Toda a campanha do PSOL contesta a avaliação de que ele lidera à sombra de
sua trajetória no antigo partido. Na avaliação do candidato, "o PSOL se
constitui como uma referência ética, democrática e programática e por isso
parte do militante do PT migra para nosso partido". A presidente estadual
do PSOL, Marinor Brito, declarou que "O PT não é responsável pelo nosso
sucesso, pois os militantes acompanham nossa trajetória e sabem que foi o PT
que mudou, não nós". Para Araceli Lemos, "o sucesso de sua gestão
anterior faz com que Edmílson extrapole a questão partidária". Jurandir
Novaes, coordenadora do programa de governo, também ex-petista, afirma que
"mesmo quando prefeito, Edmílson já questionava o tradicional modo petista
de governar e propunha mudanças, como a radicalização democrática".

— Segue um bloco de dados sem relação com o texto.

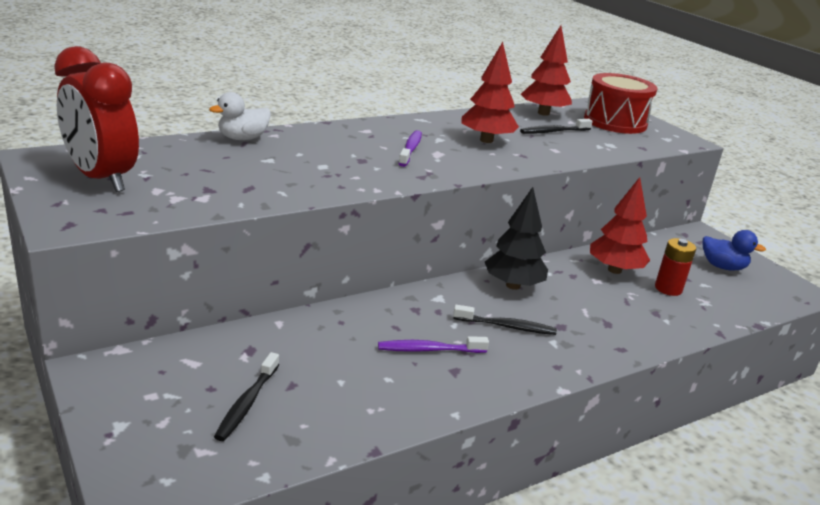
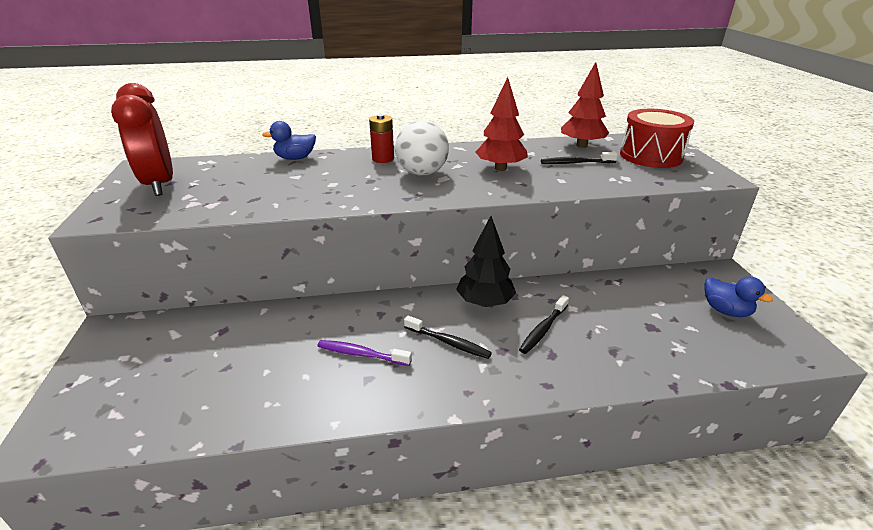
camera: 25 degrees right, 5 degrees up
(243, 138) = (295, 158): white duck -> blue duck
(247, 403) = (180, 377): black toothbrush -> black toothbrush (543, 329)
(410, 149) = (422, 173): purple toothbrush -> white ball
(614, 270) = (598, 300): red tree -> none
(668, 289) = (645, 327): red battery -> red battery (383, 159)

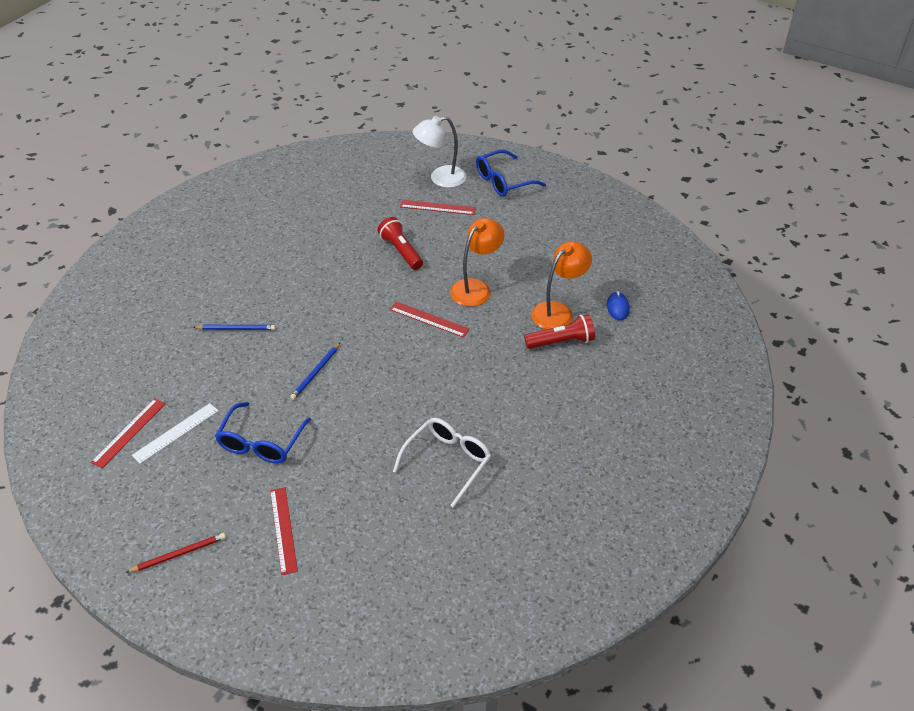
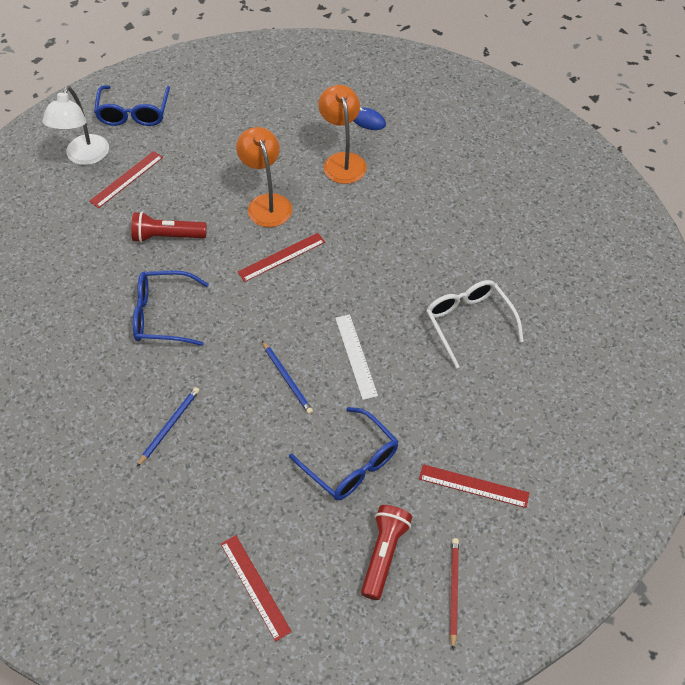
camera: 60 degrees left, 10 degrees up
(176, 433) = (286, 539): white ruler -> white ruler (356, 356)
(328, 281) = (162, 315): none -> blue glasses
(561, 342) = (381, 177): red flashlight -> red flashlight (384, 554)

É nesse campo que aparece uma das principais propostas do "comandante
cabano", como também é chamado pelos apoiadores -uma referência à
Cabanagem, uma das mais sangrentas revoltas sociais da história do Pará e do
país. Trata-se do "Congresso da Cidade", uma reformulação do
Orçamento Participativo no qual distritos da cidade e segmentos da sociedade
interferem nas políticas públicas. Além do alegado "protagonismo
popular" que a medida promete estabelecer, paralelamente o dispositivo tem
o efeito de amenizar a minoria legislativa com que Edmílson trabalhou nos seus
dois mandatos anteriores.
Com apenas três partidos na coligação (PSOL, PCdoB e PSTU), Edmilson
pretende levar a população à Câmara nas principais votações. Isso ajuda a
explicar a aliança com o PSTU, que tem ampla representação sindical na cidade.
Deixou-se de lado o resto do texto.